Lake in central Texas, United States

Lake Georgetown is a reservoir on the north fork of the San Gabriel River in central Texas in the United States. Lake Georgetown is a U.S. Army Corps of Engineers reservoir formed on the San Gabriel by the North San Gabriel Dam, which is located about three miles west of Georgetown, Texas. The dam, lake and all adjacent property are managed by the Fort Worth District of the Corps of Engineers. The dam was officially completed on October 5, 1979, and serves to provide flood control for the community of Georgetown. Lake Georgetown, a popular recreational destination, is also a source of drinking water for Georgetown and the nearby city of Round Rock.

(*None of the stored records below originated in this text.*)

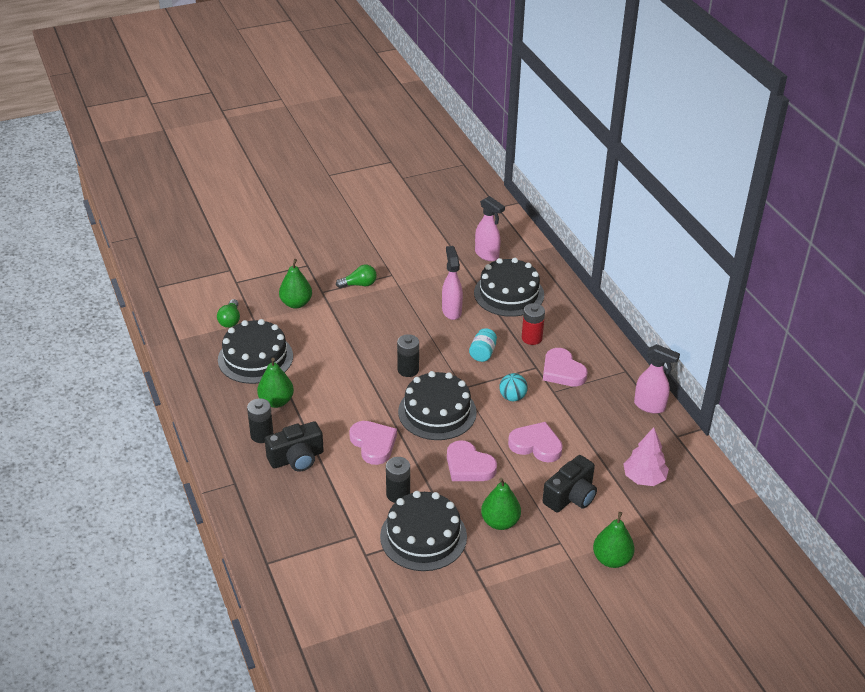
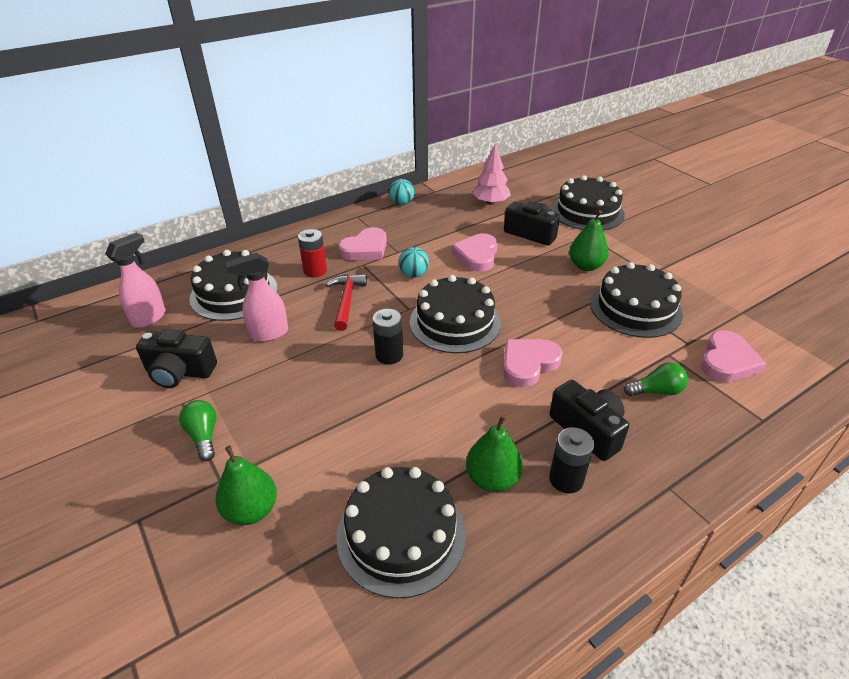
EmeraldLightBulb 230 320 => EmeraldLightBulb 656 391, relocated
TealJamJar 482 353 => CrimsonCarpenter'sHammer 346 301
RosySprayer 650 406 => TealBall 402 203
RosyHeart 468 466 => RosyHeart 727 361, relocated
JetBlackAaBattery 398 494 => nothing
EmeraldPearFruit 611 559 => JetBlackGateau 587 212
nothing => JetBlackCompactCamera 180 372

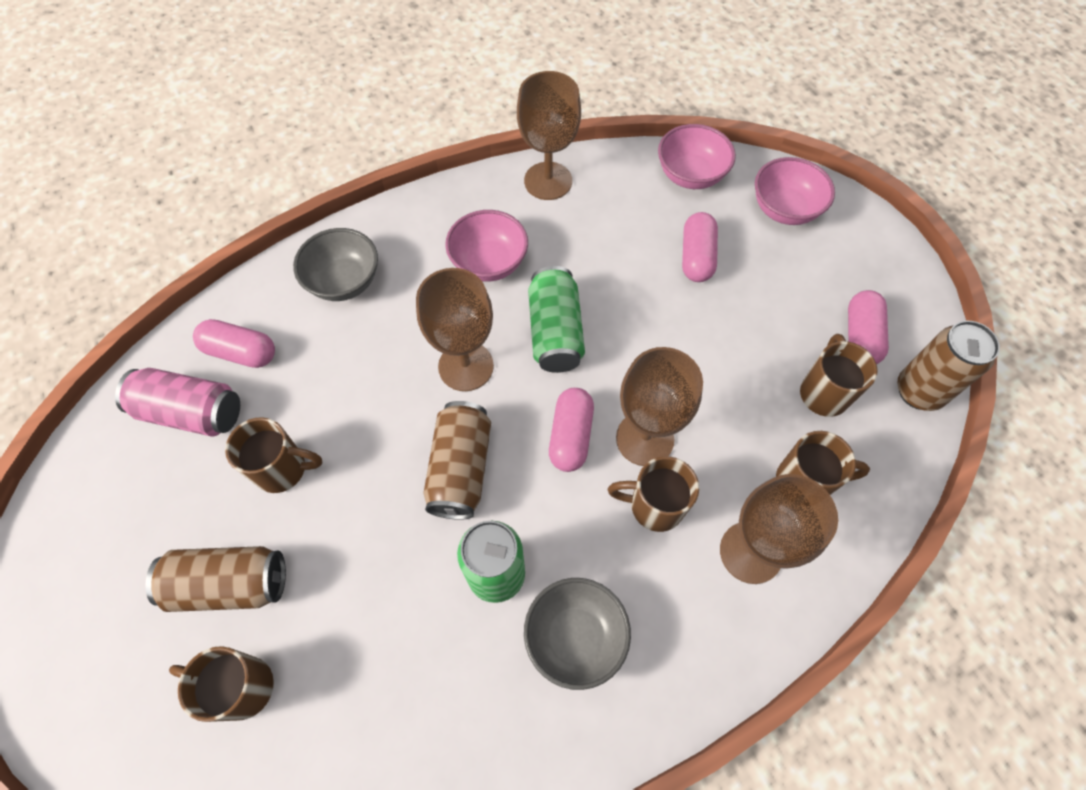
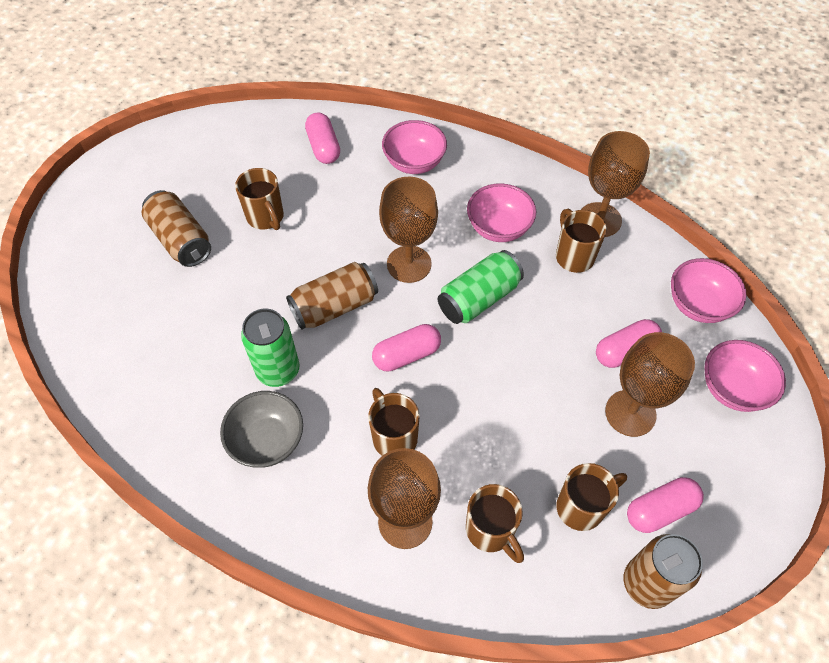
GrayServingBowl 344 281 => RosyServingBowl 414 162
RussetWineGlass 644 438 => RussetWineGlass 630 413, relocated
RosyCan 191 412 => nothing
RussetCoffeeMug 242 687 => RussetCoffeeMug 573 256, relocated

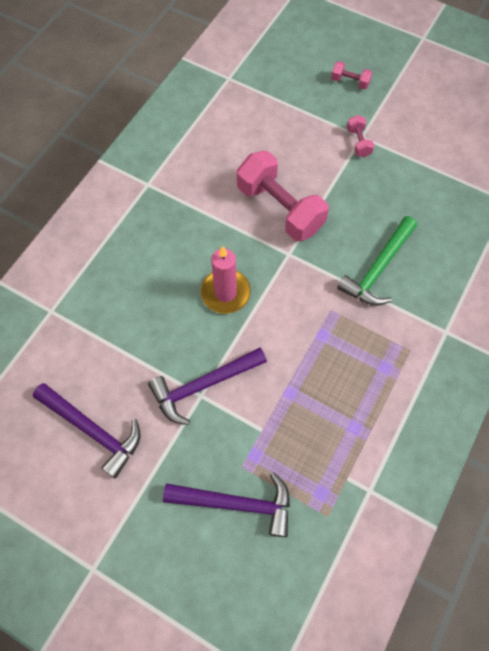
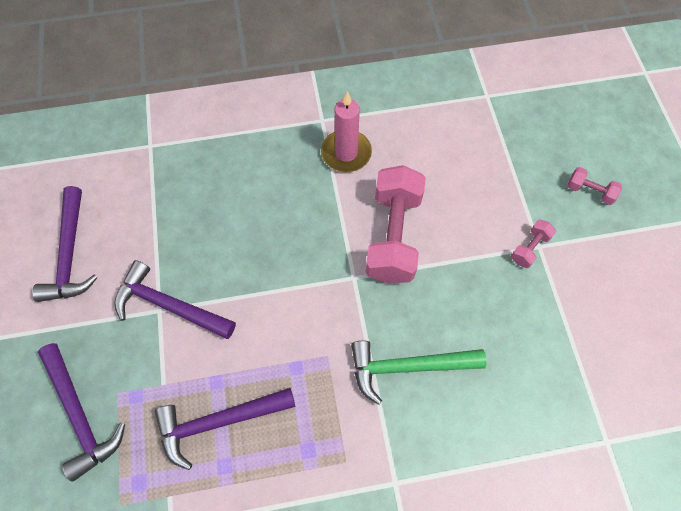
RosyFreeWeight 350 82 => RosyFreeWeight 589 191, 45 degrees counterclockwise
RosyWaxCandle 225 293 => RosyWaxCandle 346 153, relocated
nothing => PurpleCarpenter'sHammer 219 422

The only other reservoir on the San Gabriel River is Granger Lake, located near Granger, Texas about 25 airline miles downstream of Lake Georgetown.

==Fish populations==
Lake Georgetown has been stocked with several species of fish intended to improve the utility of the reservoir for recreational fishing. Fish present in Lake Georgetown include largemouth bass, catfish, white bass, hybrid striped bass, crappie, and sunfish.

==Recreational uses==
In addition to maintaining the dam that creates the reservoir, the U.S. Army Corps of Engineers maintains recreational facilities at the lake. Cedar Breaks Park, Russell Park, Jim Hogg Park and Overlook Park include day-use areas for picnics. Cedar Breaks, Jim Hogg and Russell Parks have boat ramp facilities for recreational boating. No camping is permitted at Overlook Park (the only free entry park on the lake).

The Goodwater Trail is a 26 mi hiking trail that follows the entire perimeter of the lake with trailheads at Cedar Breaks, Overlook, Jim Hogg, and Russell Park. Tejas Camp, while technically on the San Gabriel River and not on the lake, also has trail access and is the only other entry or exit point to the southern half of the trail than Cedar Breaks. Mountain biking is allowed on the entire length of the loop thanks to the Austin Ridge Riders group for their work on the southern half of the trail. Beginner riders would be wise to stay on the North shore as it permits shorter trips with water refilling available and multiple exits. The southern shore presents a much more challenging ride with its rocky terrain and steep drop-offs and is not recommended for beginners. Also, there are no water refilling stations or trail exits on the approximately 12 miles between Cedar Breaks and Camp Tejas.

Overnight primitive camping is allowed at Sawyer Park, roughly halfway between Cedar Breaks and Tejas.